会社の事業承継をするということは、後継者に自社株を移転するということです。

この自社株の移転と事業の再構築が、ほぼ時期を同じくする場合には、その順番が重要になる場合があります。

株式の移転(例えば贈与)をする場合には、その株価が安い方が贈与税も安く済むワケです。

そうすると、事業の再構築をする前に株式を贈与した方がいいのか、それとも事業の再構築をした後に株式を贈与した方がいいのか、という論点が出てきます。

会社の「規模」で株価は変わる

非上場株式(一般的な同族会社の株式)の贈与における評価には、会社の「規模」が影響します。

会社規模は、大きい順に「大会社」「中会社」「小会社」と区分されます。

会社の規模区分が大会社に該当する場合には、「類似業種比準価額」「純資産価額」のいずれか低い価額で評価することができます。

一般的に、過去における長年の利益が蓄積されている会社の場合には、純資産価額が高くなる傾向があります。

会社の規模が「中会社」「小会社」に該当する場合には、類似業種比準価額と純資産価額をミックスして計算しますが、その評価額に必ず純資産価額が関わってきます。

中会社よりも小会社の方が、より純資産価額をミックスする度合いが高まります。

つまり、現時点においては業績が悪くて利益が出ていなかったとしても、過去の利益の蓄積などにより財務状態が良いような会社は、純資産価額が高いため、中会社や小会社に該当した場合には、株式の評価額が高くなる傾向があるということです。

結論としては、大会社に区分される会社は、中会社や小会社に会社の規模が移行する前に株式を贈与した方が、類似業種比準価額で株式を評価することができるワケですから、安い評価額で株式を移転することができる可能性がある、ということになります。

会社の「規模」を決める要素

この大会社・中会社・小会社という会社の規模区分がどのように決まるか、判定されるのかというところがポイントになります。

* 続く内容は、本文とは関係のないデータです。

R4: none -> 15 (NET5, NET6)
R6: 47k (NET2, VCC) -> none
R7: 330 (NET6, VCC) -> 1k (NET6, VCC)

それは、その会社の「取引金額(売上高)」「純資産価額」「従業員数」の3つの要素を基に計算されます。

ですから、事業の再構築により従業員の数が減少する場合には、会社の規模区分が下がり、結果として純資産価額が評価に与える影響が高まることによって、株価が高くなる可能性があるということです。

利益が出ていないから会社の株は安いだろう、と思うのは危険です。

また、過去に株式の贈与をしたことがあり、贈与税の申告のために株式の評価をしている場合、その時の評価額と今の評価額が同じぐらいだろう、と思うのも危険です。

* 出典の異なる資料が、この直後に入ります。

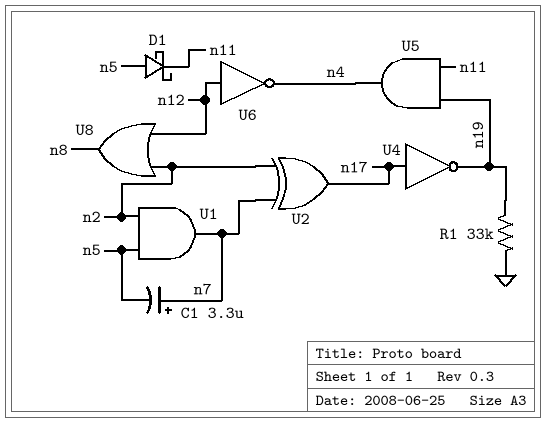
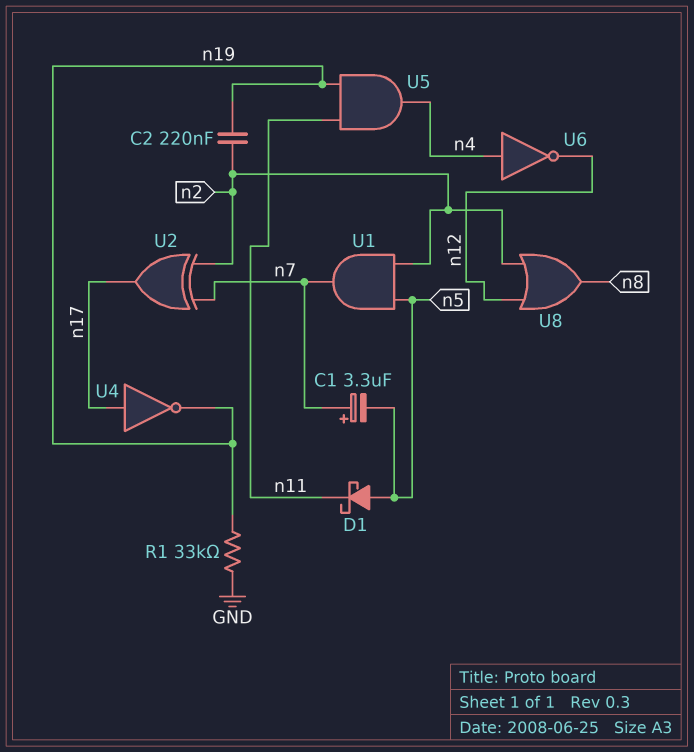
C2: none -> 220nF (n2, n19)
U6: NOT (in n12, out n4) -> NOT (in n4, out n12)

会社の規模によって、評価額が大きく変動することがあるからです。

想う相続税理士

事業承継を検討する場合には、当然、株式の評価額の試算を行うことになりますが、その際には株式移転時のその会社の規模区分に注意する必要がある、ということです。

また、大会社よりも中会社、中会社よりも小会社の方が、株式の評価額に純資産価額がミックスされる割合が高まり、結果として評価額が高くなる可能性がある、とお話しましたが、類似業種比準価額と純資産価額のバランスによっては、大会社よりも中会社の方が評価額が安くなったり、中会社よりも小会社の方が安くなったりする場合もありますので、ご注意を。

また評価額が低い時点で株式を異動しても、高い評価額になってしまう、または、会社の規模区分の変更によって、今後、株式の評価額が上がってしまう可能性がある場合には、相続時精算課税制度による贈与も検討しましょう。